Il trimestre nero della Lombardia

La Prealpina - 25/06/2020

Era pressoché scontato che la pesantissima crisi pandemica che ha falcidiato più di tutti la popolazione lombarda (38% dei contagiati e 48% dei decessi sul totale nazionale) avrebbe messo a dura prova la tenuta economica della regione traino del Belpaese: i numeri che emergono dal rapporto relativo al primo trimestre del 2020 redatto dalla sezione regionale di Banca d’Italia ne sono l’impietosa fotografia. Basta guardare il Pil della Lombardia: era cresciuto nel 2019 di un misero 0,5%, a testimonianza di un ciclo economico che nell’ultimo biennio era già in fase di rallentamento, ma nei primi tre mesi è caduto in picchiata del 6%. E che dire delle imprese? Complice il lockdown primaverile, alla fine del primo semestre gli imprenditori attendono una perdita secca di fatturato di non meno del 25% rispetto a un anno fa.

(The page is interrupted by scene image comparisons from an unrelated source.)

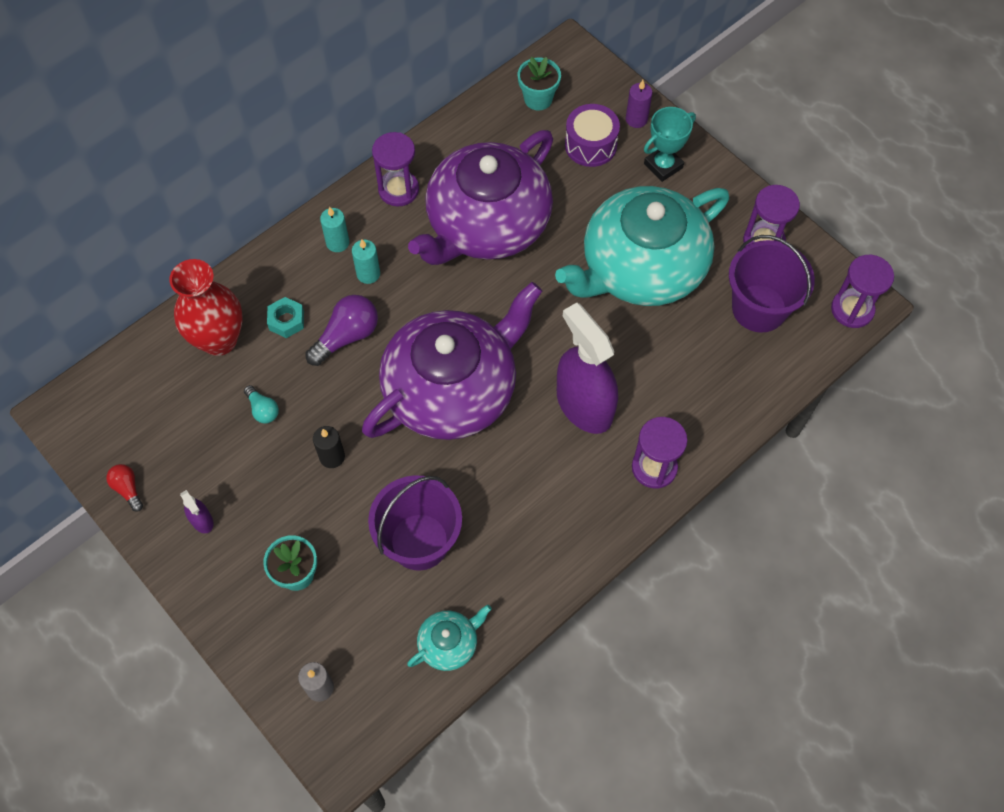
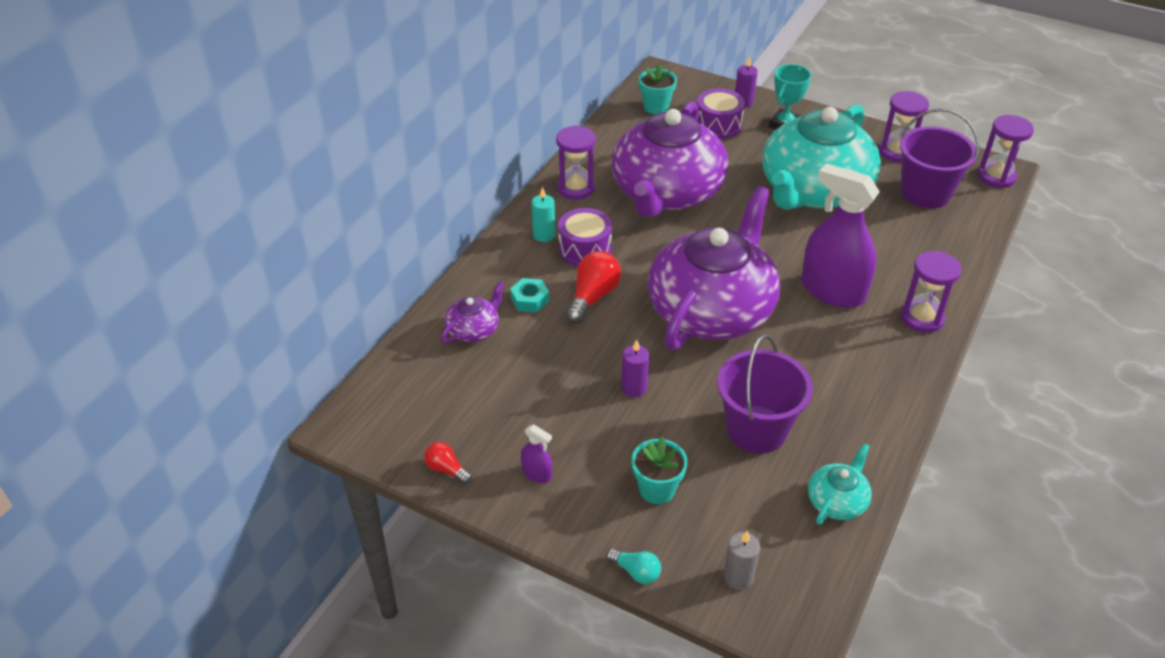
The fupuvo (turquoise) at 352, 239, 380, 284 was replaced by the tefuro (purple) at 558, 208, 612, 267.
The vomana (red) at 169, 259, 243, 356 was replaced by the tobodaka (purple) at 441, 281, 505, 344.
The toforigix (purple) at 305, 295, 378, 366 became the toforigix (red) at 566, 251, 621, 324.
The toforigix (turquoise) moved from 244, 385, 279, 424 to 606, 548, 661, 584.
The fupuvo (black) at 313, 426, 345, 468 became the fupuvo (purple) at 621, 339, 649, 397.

Per altro, la diffusione del coronavirus ha pesato e peserà anche sulle esportazioni della Lombardia, che non a caso per il 2020 potrebbe veder crollare di oltre il 10% il suo commercio con l’estero rispetto al 2019. Un dato in linea con il calo globale. Dopo un anno in cui l’espansione dell’occupazione era proseguita, nei primi mesi del 2020 la crisi sanitaria ha impresso un repentino peggioramento alle condizioni del mercato del lavoro. I dati disponibili evidenziano una significativa diminuzione del saldo tra attivazioni e cessazioni di contratti di lavoro nei primi cinque mesi del 2020 rispetto a un anno prima. Nel primo trimestre dell’anno le persone in cerca di occupazione sono scese del 24,5 per cento, mentre si è registrato un contestuale aumento degli inattivi. Il tasso di disoccupazione è di conseguenza sceso al 4,8 per cento, dal 6,3 per cento del periodo corrispondente del 2019. Purtroppo, in questo caso non è una buona notizia. Impressionante il boom delle ore di cassa integrazione autorizzate a livello regionale: nei primi cinque mesi dell’anno le ore sono aumentate di 20 volte se confrontate con l’anno precedente, sia per l’incremento degli interventi ordinari, sia per l’ampliamento della platea dei lavoratori che possono accedere agli interventi in deroga (400 mila questi ultimi per un importo di 540 milioni di euro). Una situazione, secondo Banca d’Italia, che si potrebbe riflettere tanto sulle famiglie, aumentando il numero di quelle in condizioni di povertà, soprattutto tra quel 16,8% che, lo scorso anno poteva contare solo su contratti precari o a tempo determinato, sia sugli enti locali: per questi ultimi, se gli effetti della crisi mantenessero uguale intensità fino a fine anno, la perdita massima arriverebbe a quasi il 16% delle entrate.